Question

Two parallel plate capacitors $\text{A}$ and $\text{B}$ having capacitance $2\mu \text{F}$ and $3\mu \text{F}$ are charged separately up to $20\text{V}$ and $10\text{V}$ respectively. Now, the positive plate of $\text{A}$ is connected to the positive plate of $\text{B}$ and negative plate of $\text{A}$ is connected with negative plate of $\text{B}$. Find how much charge flows in the circuit?

• A. $28\mu \text{C}$
• B. $42\mu \text{C}$
• C. $12\mu \text{C}$
• D. $40\mu \text{C}$

Answer 1

The correct option is C $12\mu \text{C}$

$\text{Before connection}:$

Let, $Q_1$ and $Q_2$ be initial charge on capacitors $\text{A}$ and $\text{B}$ respectively.

So,
$Q_1=2\mu \text{F}\times 20\text{V}=40\mu \text{C}$
$Q_2=3\mu \text{F}\times 10\text{V}=30\mu \text{C}$

$\text{After Connection:}$


Let, due to the charge distribution both the capacitors attain a common potential $V$ and their charges become $Q_1^{\prime }$ and $Q_2^{\prime }$ respectively.
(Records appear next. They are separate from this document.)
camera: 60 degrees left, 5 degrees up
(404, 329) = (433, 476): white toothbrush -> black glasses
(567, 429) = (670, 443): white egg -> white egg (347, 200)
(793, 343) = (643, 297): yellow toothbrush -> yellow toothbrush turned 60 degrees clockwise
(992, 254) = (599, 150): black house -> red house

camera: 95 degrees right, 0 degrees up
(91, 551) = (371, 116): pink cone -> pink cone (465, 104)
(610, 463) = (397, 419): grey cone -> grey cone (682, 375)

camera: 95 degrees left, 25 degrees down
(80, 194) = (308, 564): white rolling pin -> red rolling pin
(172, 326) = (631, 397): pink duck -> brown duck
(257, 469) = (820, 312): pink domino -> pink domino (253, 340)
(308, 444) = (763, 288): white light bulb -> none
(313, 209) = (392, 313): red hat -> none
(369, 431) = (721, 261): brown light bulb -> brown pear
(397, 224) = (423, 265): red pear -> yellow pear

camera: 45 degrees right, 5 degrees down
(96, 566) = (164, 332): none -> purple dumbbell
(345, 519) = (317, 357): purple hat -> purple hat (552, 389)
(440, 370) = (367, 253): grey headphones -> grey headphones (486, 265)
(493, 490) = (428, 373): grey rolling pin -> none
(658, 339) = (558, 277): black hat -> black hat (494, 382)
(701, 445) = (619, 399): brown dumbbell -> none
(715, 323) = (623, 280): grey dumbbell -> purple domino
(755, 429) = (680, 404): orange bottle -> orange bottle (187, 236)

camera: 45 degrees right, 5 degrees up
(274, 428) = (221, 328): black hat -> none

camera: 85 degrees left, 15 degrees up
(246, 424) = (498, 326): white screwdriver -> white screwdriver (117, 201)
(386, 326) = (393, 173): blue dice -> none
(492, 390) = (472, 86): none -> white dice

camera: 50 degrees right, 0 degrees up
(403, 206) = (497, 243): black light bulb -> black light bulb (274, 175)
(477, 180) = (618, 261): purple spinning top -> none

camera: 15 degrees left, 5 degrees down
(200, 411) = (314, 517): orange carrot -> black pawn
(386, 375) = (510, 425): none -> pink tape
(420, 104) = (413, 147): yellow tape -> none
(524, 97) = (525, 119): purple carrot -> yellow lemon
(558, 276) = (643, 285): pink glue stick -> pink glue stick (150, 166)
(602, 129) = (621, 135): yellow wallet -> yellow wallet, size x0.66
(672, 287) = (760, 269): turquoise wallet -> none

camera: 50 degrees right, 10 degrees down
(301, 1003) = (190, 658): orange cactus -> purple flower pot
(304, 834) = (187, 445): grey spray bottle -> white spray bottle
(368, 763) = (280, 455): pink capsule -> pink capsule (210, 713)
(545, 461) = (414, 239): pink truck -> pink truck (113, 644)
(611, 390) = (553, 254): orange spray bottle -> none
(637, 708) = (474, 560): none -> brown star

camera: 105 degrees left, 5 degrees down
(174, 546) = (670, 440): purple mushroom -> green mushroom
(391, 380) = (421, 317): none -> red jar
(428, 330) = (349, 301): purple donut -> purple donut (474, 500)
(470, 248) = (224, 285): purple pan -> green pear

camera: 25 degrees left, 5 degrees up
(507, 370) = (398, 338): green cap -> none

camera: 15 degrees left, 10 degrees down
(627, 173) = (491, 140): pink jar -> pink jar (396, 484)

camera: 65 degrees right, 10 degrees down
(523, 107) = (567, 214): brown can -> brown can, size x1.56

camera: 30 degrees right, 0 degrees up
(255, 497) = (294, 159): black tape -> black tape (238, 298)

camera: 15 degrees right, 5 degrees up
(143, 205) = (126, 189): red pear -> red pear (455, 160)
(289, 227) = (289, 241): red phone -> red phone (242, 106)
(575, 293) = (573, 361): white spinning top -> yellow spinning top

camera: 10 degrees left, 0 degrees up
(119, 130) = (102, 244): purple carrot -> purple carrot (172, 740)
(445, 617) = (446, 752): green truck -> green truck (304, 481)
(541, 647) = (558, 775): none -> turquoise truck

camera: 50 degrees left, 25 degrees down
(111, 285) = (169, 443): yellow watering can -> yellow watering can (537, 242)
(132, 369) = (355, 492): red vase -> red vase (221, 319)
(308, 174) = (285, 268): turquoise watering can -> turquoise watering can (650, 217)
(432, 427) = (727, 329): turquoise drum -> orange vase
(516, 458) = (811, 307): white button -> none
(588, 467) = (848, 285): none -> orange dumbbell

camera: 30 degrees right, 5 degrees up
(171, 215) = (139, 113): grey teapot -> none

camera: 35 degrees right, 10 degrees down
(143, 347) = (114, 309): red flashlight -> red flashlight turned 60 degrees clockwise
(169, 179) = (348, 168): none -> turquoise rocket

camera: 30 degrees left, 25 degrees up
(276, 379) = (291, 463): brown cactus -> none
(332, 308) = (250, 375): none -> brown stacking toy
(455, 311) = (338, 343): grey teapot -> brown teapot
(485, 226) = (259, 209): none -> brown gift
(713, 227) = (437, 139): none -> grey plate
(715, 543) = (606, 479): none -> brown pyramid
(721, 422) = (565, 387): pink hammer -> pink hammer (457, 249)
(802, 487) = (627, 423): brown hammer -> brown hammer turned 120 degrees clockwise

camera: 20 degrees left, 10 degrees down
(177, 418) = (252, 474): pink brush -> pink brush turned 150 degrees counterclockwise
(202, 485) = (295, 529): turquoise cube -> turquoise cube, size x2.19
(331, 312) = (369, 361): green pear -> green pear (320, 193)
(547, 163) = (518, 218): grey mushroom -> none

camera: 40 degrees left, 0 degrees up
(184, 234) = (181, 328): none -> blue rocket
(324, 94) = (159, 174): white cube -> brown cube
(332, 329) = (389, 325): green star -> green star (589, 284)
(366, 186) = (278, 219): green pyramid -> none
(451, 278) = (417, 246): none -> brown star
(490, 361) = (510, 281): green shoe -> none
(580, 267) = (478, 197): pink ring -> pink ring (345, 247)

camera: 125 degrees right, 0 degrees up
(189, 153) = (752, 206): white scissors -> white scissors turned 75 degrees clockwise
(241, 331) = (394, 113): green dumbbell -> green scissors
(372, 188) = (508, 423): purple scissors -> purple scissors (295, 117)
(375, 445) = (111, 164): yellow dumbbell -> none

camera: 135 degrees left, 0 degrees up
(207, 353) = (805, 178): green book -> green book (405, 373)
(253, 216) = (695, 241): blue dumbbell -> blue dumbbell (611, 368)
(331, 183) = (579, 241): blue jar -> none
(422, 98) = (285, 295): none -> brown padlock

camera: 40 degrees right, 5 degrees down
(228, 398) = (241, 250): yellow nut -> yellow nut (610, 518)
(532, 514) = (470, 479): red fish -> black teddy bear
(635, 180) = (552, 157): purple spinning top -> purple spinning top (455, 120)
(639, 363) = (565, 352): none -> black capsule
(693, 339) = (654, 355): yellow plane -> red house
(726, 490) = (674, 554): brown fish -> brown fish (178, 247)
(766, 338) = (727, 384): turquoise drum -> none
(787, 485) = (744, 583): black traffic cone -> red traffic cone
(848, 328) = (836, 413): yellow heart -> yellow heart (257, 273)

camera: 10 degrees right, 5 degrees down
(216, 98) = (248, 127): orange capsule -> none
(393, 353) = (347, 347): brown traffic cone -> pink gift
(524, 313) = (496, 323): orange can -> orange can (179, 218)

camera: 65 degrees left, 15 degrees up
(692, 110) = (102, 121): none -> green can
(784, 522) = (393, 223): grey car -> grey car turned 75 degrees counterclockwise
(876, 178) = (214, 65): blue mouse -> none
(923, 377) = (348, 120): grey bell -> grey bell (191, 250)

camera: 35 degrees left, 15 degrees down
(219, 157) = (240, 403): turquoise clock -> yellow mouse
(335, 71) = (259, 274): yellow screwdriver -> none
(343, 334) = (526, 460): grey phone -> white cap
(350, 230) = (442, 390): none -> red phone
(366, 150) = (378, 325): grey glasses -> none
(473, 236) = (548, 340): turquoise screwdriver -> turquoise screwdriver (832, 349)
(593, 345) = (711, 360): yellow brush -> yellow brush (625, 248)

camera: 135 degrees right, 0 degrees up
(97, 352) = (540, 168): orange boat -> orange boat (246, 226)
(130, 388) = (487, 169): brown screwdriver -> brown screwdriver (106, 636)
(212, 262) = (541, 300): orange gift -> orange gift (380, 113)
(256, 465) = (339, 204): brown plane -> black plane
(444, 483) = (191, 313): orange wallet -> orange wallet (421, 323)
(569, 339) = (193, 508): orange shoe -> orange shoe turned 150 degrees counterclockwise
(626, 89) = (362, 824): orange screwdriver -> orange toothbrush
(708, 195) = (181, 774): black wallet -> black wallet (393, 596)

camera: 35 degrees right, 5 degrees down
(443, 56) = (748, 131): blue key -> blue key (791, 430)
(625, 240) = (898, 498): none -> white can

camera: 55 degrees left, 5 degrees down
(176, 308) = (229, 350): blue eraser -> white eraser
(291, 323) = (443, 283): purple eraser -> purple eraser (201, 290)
So, using $Q=CV$, we get

$Q_1^{\prime }=2V$ and $Q_2^{\prime }=3V$

Using principle of conservation of charge,

$Q_1+Q_2=Q_1^{\prime }+Q_2^{\prime }$

$\Rightarrow 40+30=2V+3V$

$\therefore V=14\text{V}$

Therefore,

$Q_1^{\prime }=2V=2\times 14=28\mu \text{C}$

$Q_2^{\prime }=3V=3\times 14=42\mu \text{C}$

On capacitor $\text{A}$, initially $40\mu \text{C}$ charge is present and after connection it can hold upto $28\mu \text{C}$ only. Therefore $12\mu \text{C}$ from $\text{A}$ flows through the circuit.


Hence, option (c) is the correct answer.